Following the impactful 7.2 magnitude earthquake that hit the Banda Sea, Maluku, on Wednesday, 8th November 2023, the region grapples with its aftermath.
The seismic event persists, with the Meteorology, Climatology, and Geophysics Agency at Ambon Geophysics Station documenting a cumulative total of 192 aftershocks as of Monday, 13th November 2023.
Djati Cipto Kunco, the Head of Ambon Geophysics, stated, “To date, there have been 192 aftershocks in the Banda Sea.” Among these aftershocks, the most significant recorded was a magnitude of 6.8, occurring on Thursday, 9th November 2023, while the smallest measured at a magnitude of 3.2.
Despite the numerous aftershocks, vibrations were perceptible on seven occasions. Kunco warned that the risk of further aftershocks remains, as not all the energy was released during the initial 7.2 magnitude earthquake. “Not all the energy has been released; it is usually released slowly,” he stated.
The data from the Meteorology, Climatology and Geophysics Agency revealed that, of the hundreds of aftershocks, four registered above 6.0 magnitudes and eight above 5.0 magnitudes. Fortunately, the series of aftershocks did not result in any notable damage.

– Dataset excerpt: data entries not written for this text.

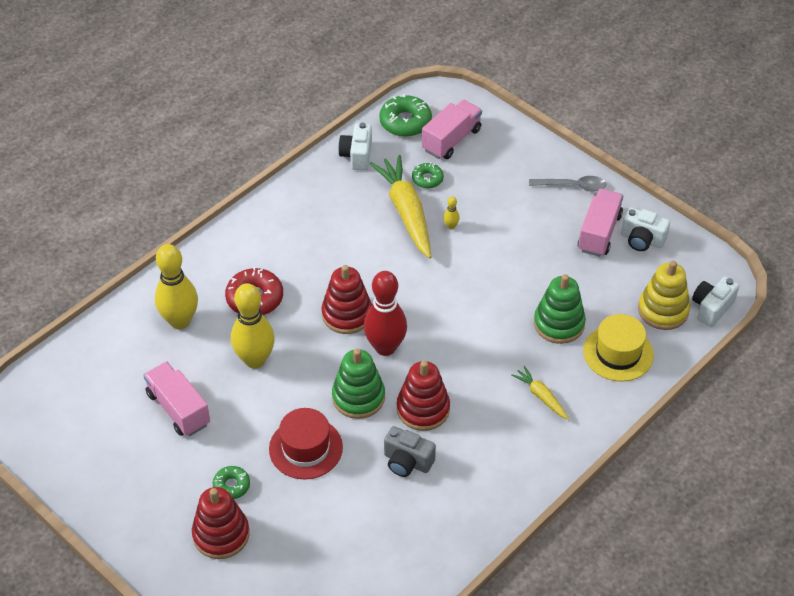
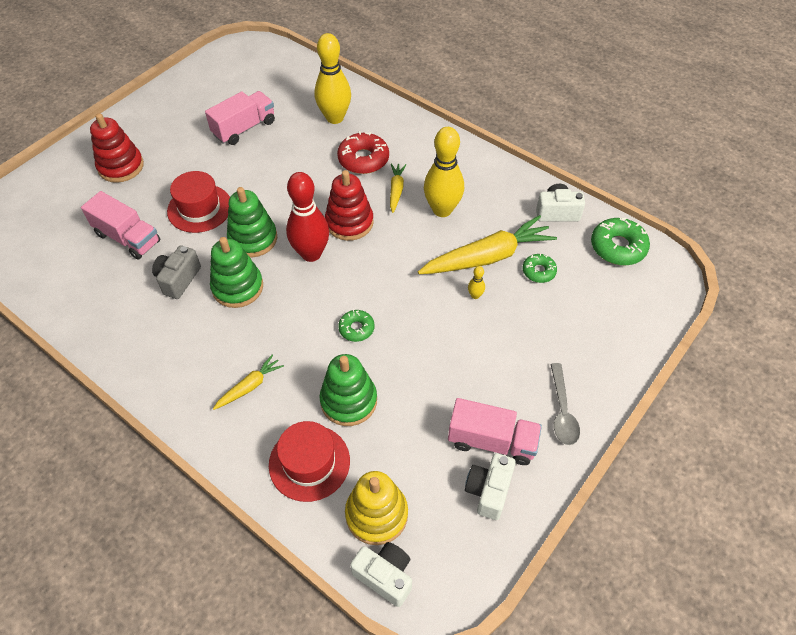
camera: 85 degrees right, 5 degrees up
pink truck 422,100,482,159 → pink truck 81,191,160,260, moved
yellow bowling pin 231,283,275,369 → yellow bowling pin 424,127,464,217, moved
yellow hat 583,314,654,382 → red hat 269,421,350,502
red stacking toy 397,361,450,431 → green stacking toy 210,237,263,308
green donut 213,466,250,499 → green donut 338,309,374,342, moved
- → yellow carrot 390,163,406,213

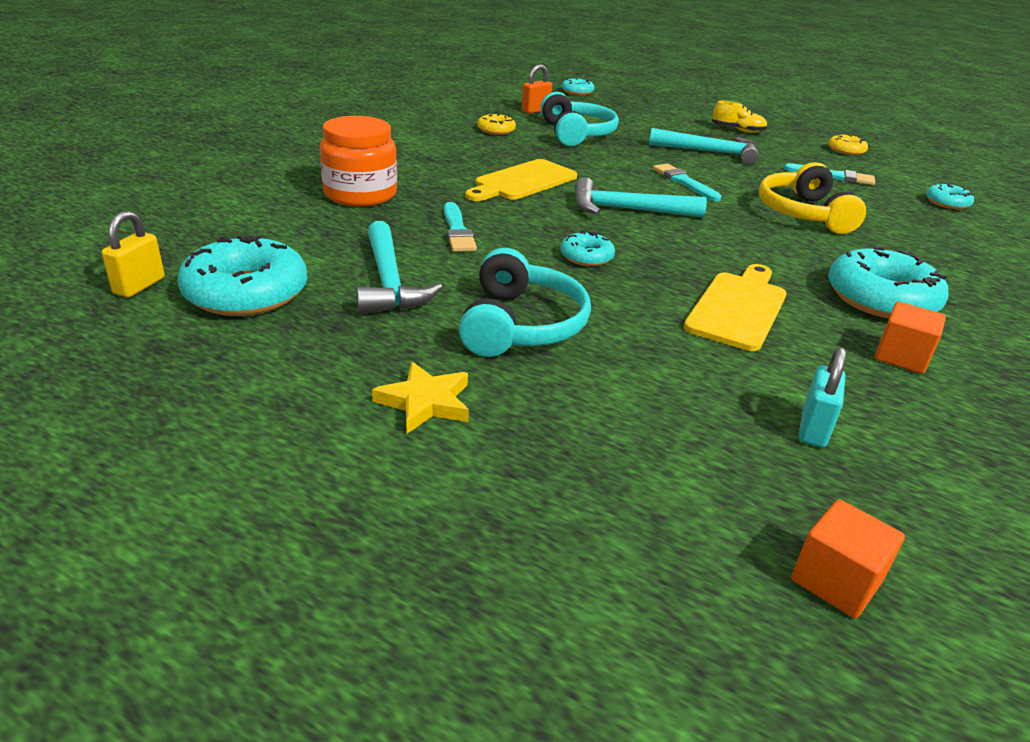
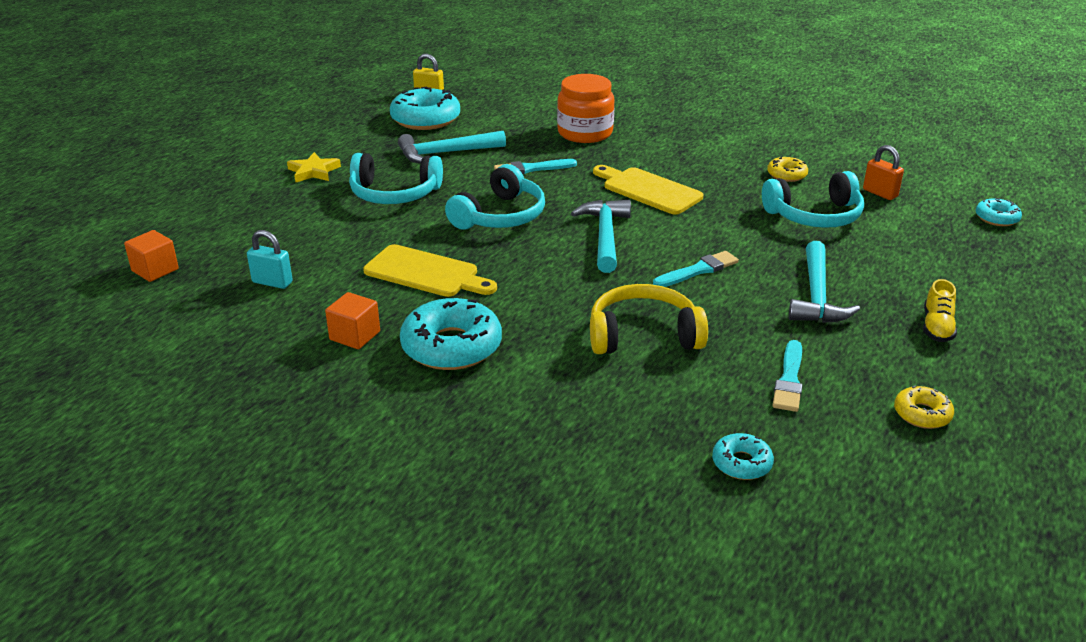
camera: 90 degrees right, 0 degrees up
turquoise donut 560,231,615,266 → turquoise headphones 445,164,545,230

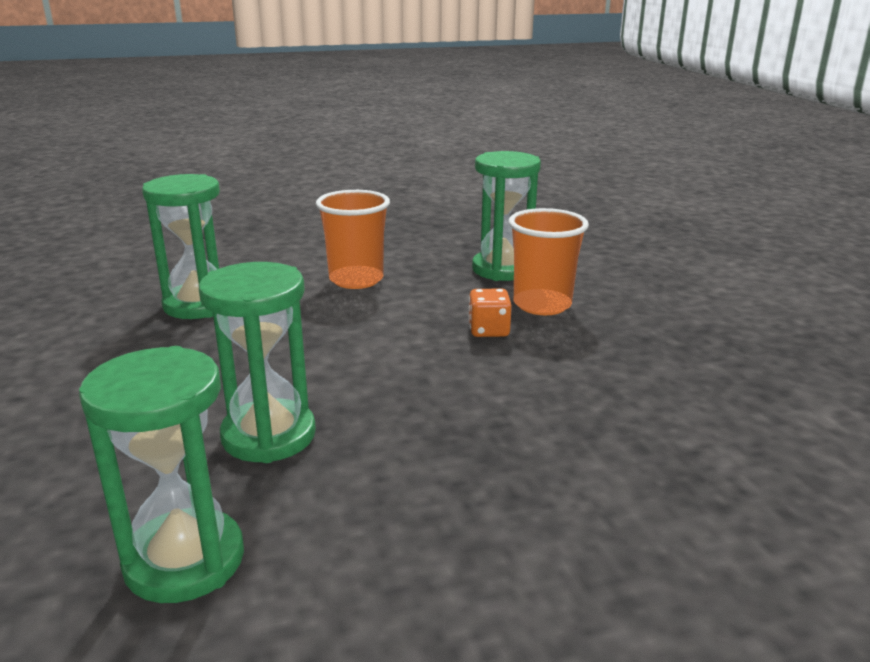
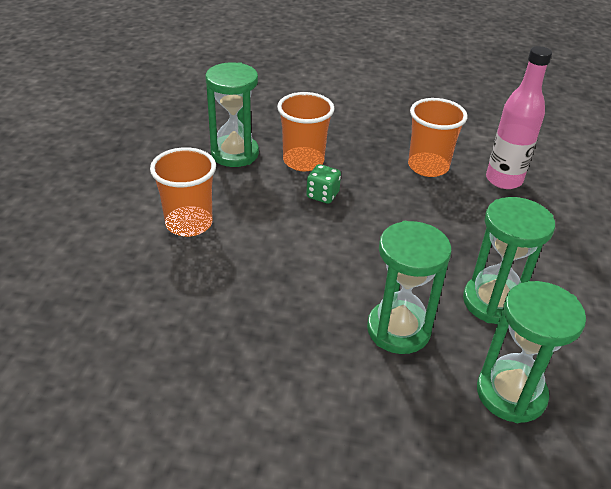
camera: 65 degrees left, 15 degrees up
green hourglass 142,174,220,319 → green hourglass 463,197,555,324, moved
orange dice 468,289,512,337 → green dice 306,164,341,204
- → pink bottle 486,46,552,189
- → orange cup 408,98,468,177

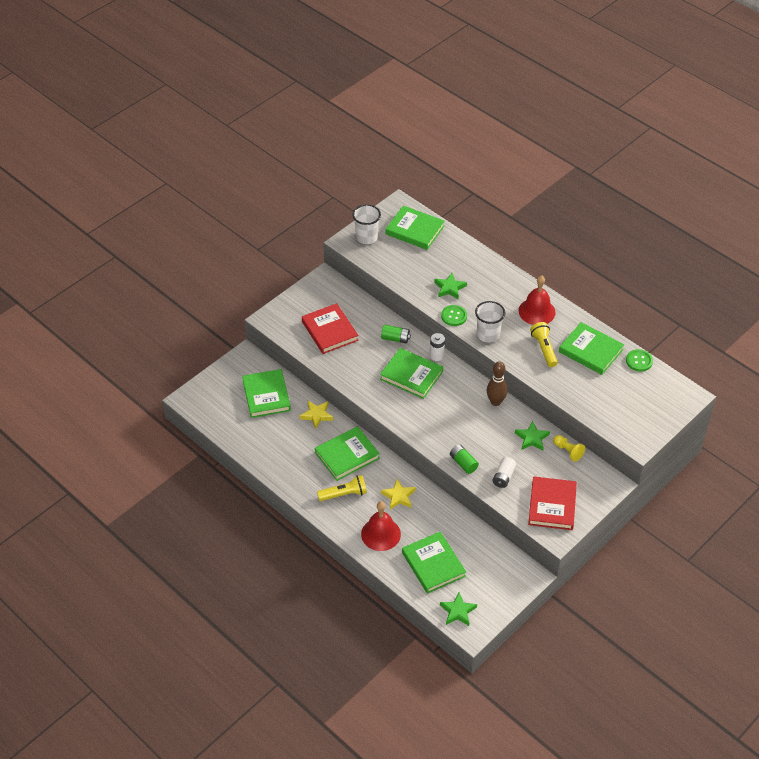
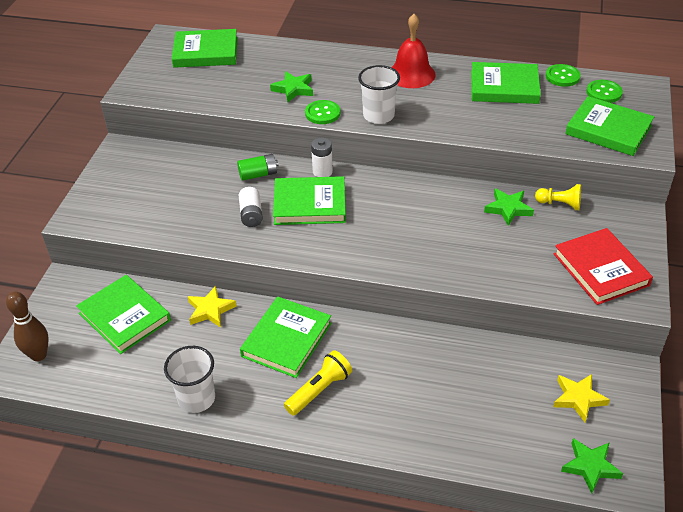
camera: 30 degrees left, 5 degrees down
white cup 352,204,381,244 → white cup 164,346,215,413, moved
red book 302,303,359,354 → -
yellow flashlight 530,322,558,367 → -
brown bowling pin 487,361,507,406 → brown bowling pin 6,291,49,361, moved
green battery 450,444,479,474 → -
white battery 493,457,516,488 → white battery 239,187,263,227, moved
yellow star 381,479,416,510 → yellow star 553,374,610,422, moved
red bell 361,501,401,551 → -
green book 402,531,466,594 → green book 565,96,654,156, moved
- → green button 586,80,623,103

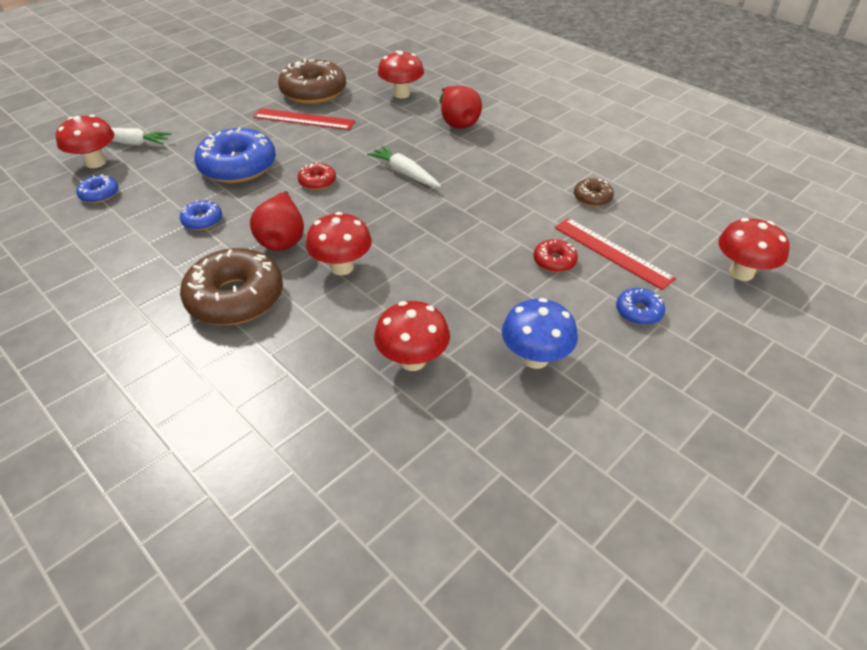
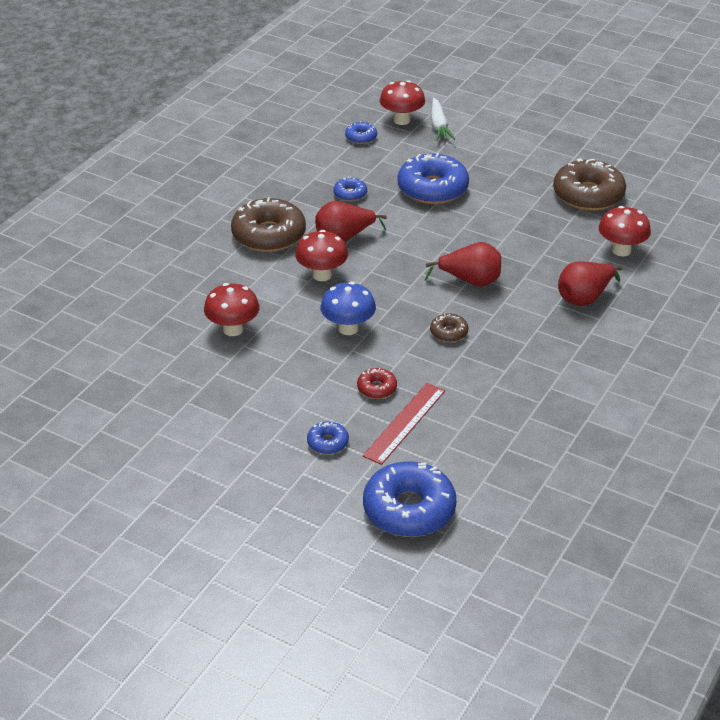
camera: 75 degrees right, 5 degrees down
red ruler 253,108,355,130 → -
white carrot 367,146,441,187 → red pear 425,242,501,287
red donut 298,163,336,190 → -
brown donut 574,178,614,207 → brown donut 430,313,468,342, moved
red mushroom 718,218,790,281 → blue donut 363,461,456,537
blue mushroom 502,298,578,369 → blue mushroom 320,282,376,335, moved

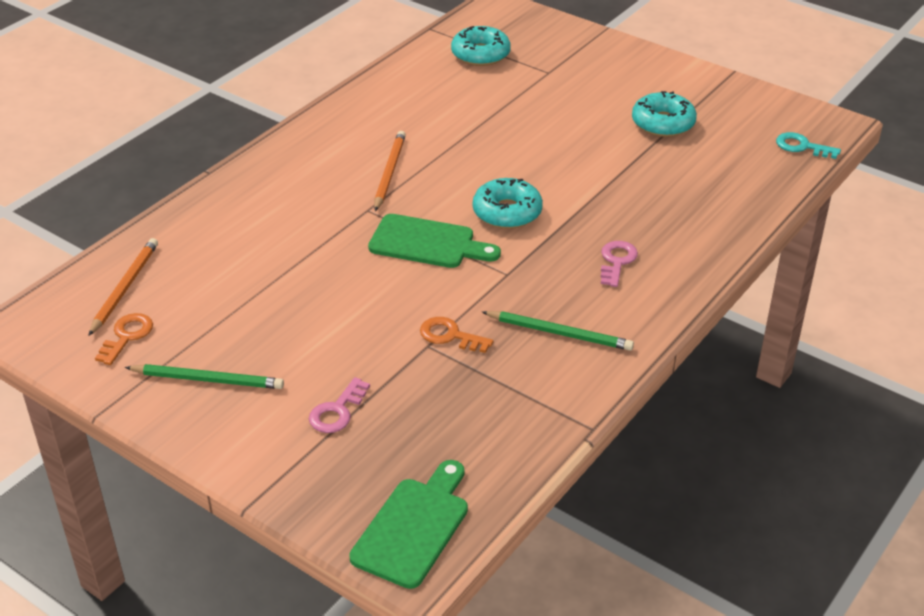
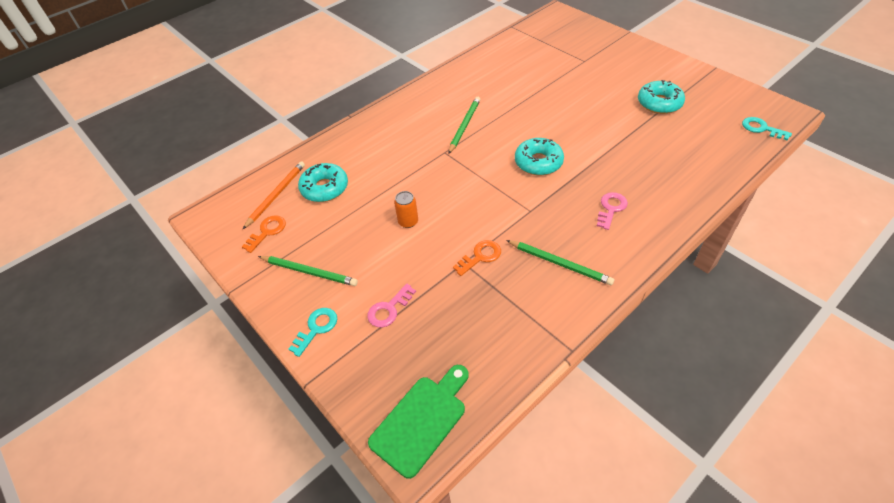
camera: 15 degrees right, 10 degrees up
turquoise donut 451,26,511,66 → turquoise donut 298,163,348,202, moved
orange pencil 374,131,406,211 → green pencil 449,97,480,154
green cutting board 368,214,501,268 → -
orange key 420,317,493,353 → orange key 453,240,501,276, 105 degrees clockwise
- → orange can 394,191,418,228
- → turquoise key 288,308,337,357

The initial earthquake, a magnitude 7.2 event, struck the Tanimbar Islands and surrounding areas on Wednesday, 8th November 2023 at 1:53 PM/Maluku Local Time. Originating from the Banda Sea, the shallow quake had an epicentre at a depth of 10 kilometres below sea level. Although no reports of significant damage were received, the Meteorology, Climatology and Geophysics Agency did note that the earthquake triggered a minor tsunami in the waters of Damar and the Banda Sea.